Pour l’industrialisation en Afrique, les grands changements structurels et économiques qu’a connu le monde lors des derniers siècles ont ce point en commun : une révolution technologique transcrite par des changements de process et par la recherche d’automatisation de ces derniers. La croissance de la demande et le changement de style de vie des populations a toujours exigé que la production intérieure puisse répondre, au risque d’une asphyxie insidieuse appuyée par des importations fortes.

L’industrialisation semble donc être ce pas, cette solution “miracle” pour le développement d’un pays.
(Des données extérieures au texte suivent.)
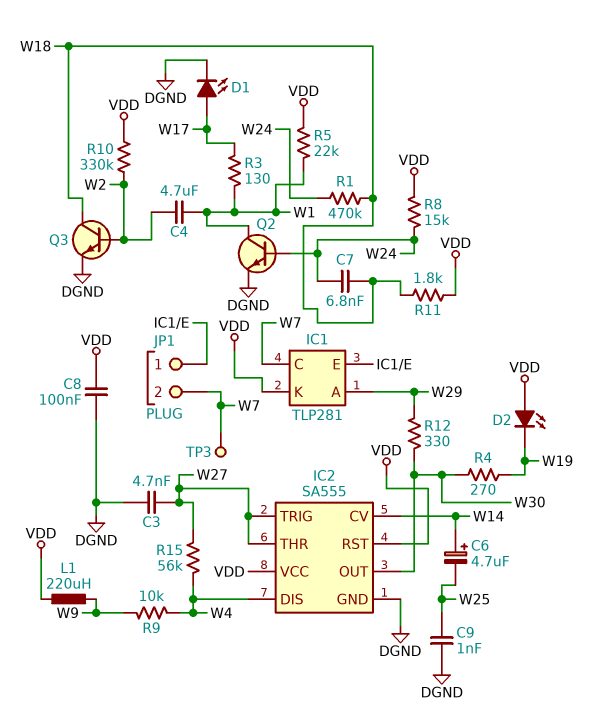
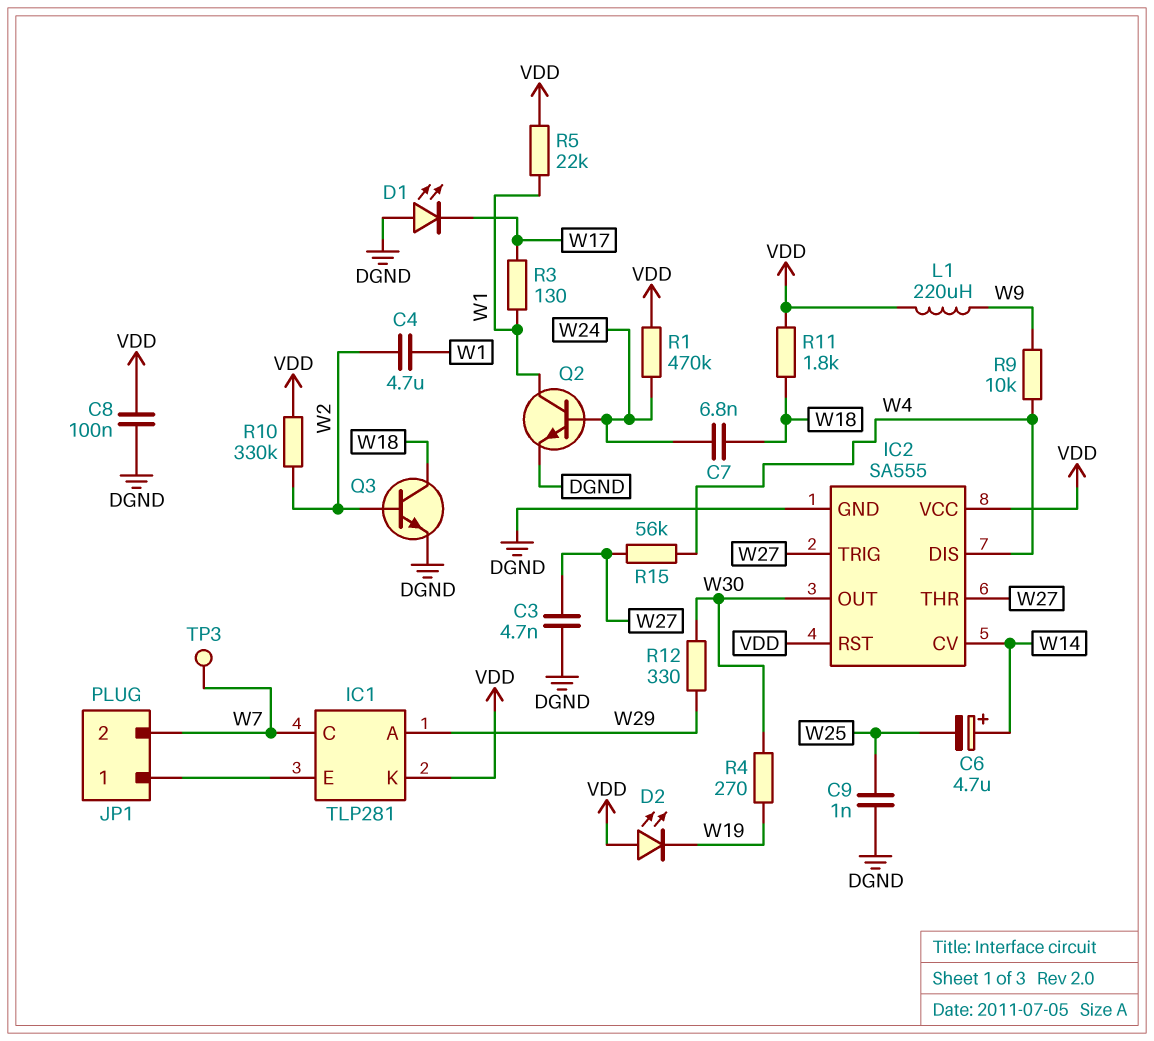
D1: LED (A W17, K DGND) -> LED (A DGND, K W17)
R1: 470k (W18, W24) -> 470k (VDD, W24)
R8: 15k (VDD, W24) -> none

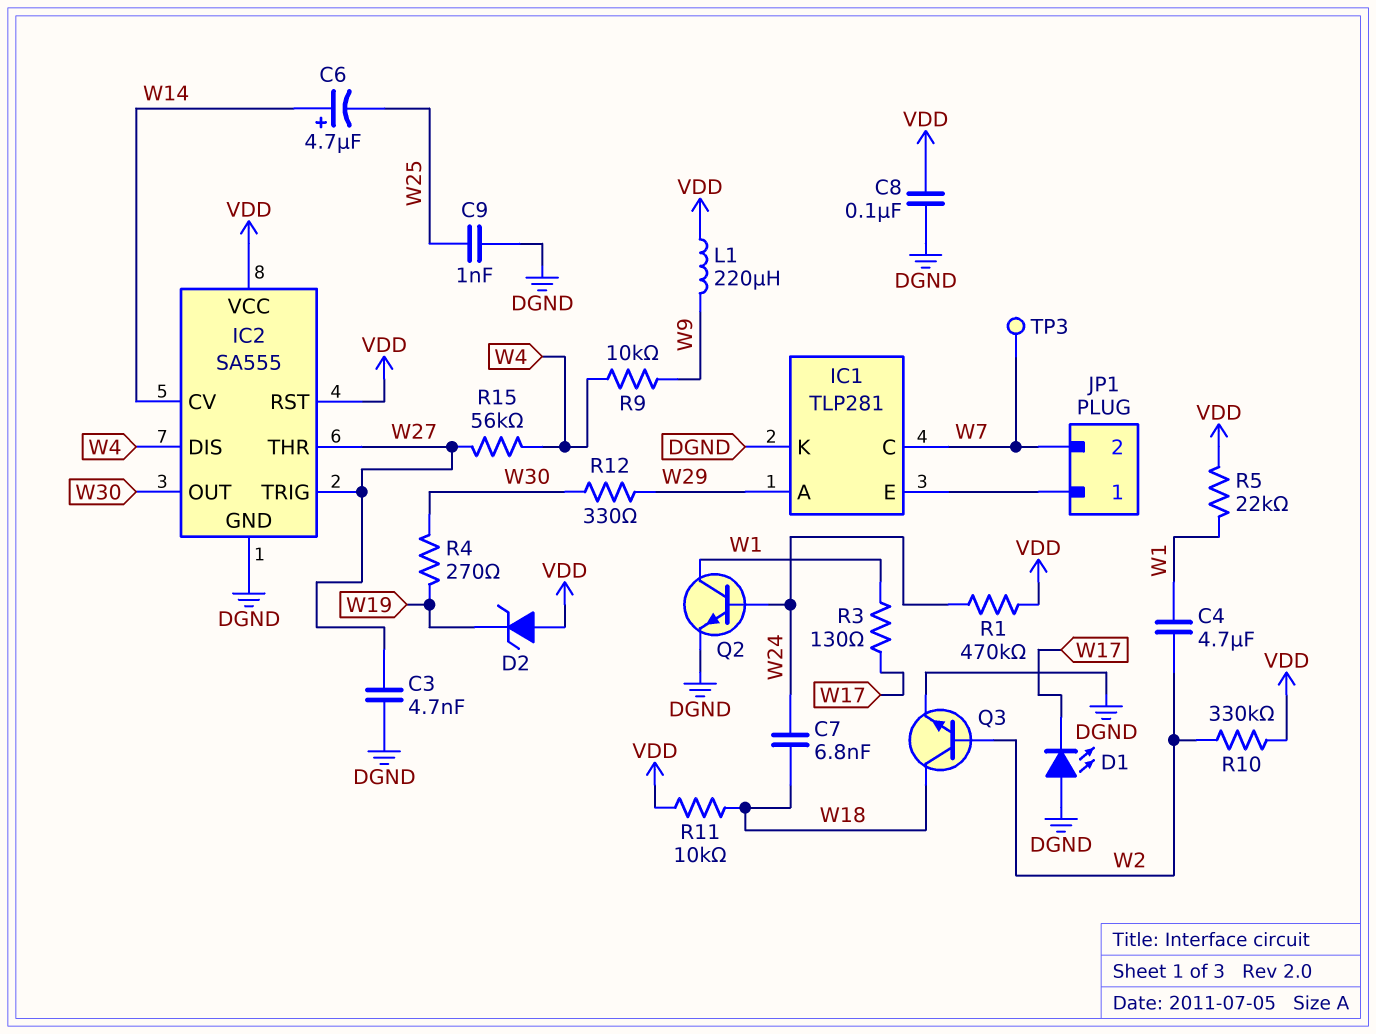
D2: LED (A VDD, K W19) -> zener (A VDD, K W19)
IC1 pin K: VDD -> DGND
R11: 1.8k (VDD, W18) -> 10k (VDD, W18)

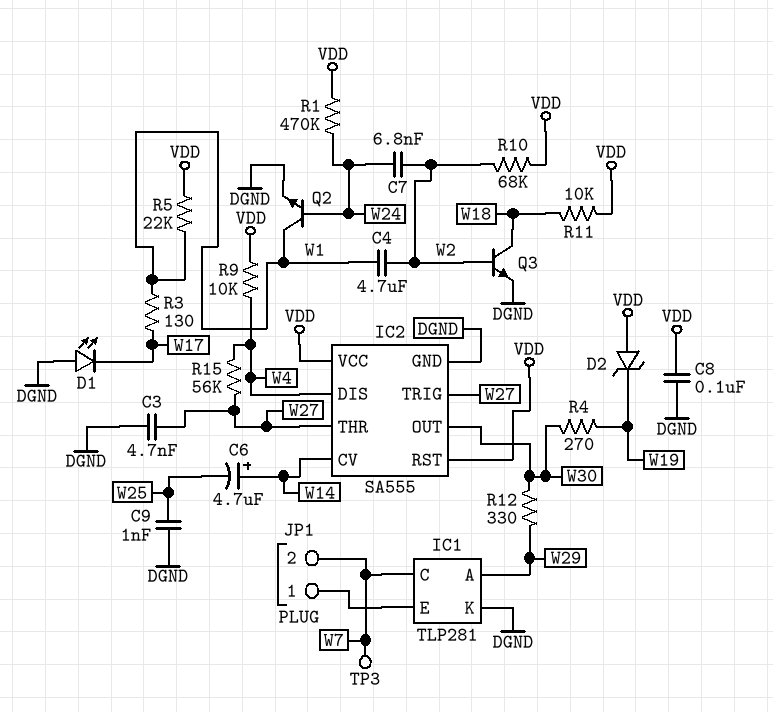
C7: 6.8nF (W18, W24) -> 6.8nF (W2, W24)
L1: 220uH (VDD, W9) -> none
R9: 10k (W4, W9) -> 10k (VDD, W4)
R10: 330k (VDD, W2) -> 68k (VDD, W2)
Si la preuve a été faite dans les pays aujourd’hui appelés “pays développés”, les pays dits “émergents” ou sous/peu développés pourraient-ils s’en inspirer pour se permettre des projections plus gaies pour l’avenir ? Quid de l’Afrique dans ce schéma ? Si l’on admet que l’industrialisation est une / la solution pour accélérer la croissance socio-économique de l’Afrique, par quoi faudrait-il commencer ?

Telle est la problématique que nous explorerons à travers cette série d’article consacrée aux secteurs d’activités à industrialiser en priorité en Afrique.

Une Afrique qui croit et qui y croit

L’industrialisation est fondamentale pour le développement économique d’un pays. Cependant, son absence « évidente » sur le berceau de l’humanité semble constituer un obstacle pour les économies africaines qui restent largement tributaires de l’agriculture et des produits non transformés.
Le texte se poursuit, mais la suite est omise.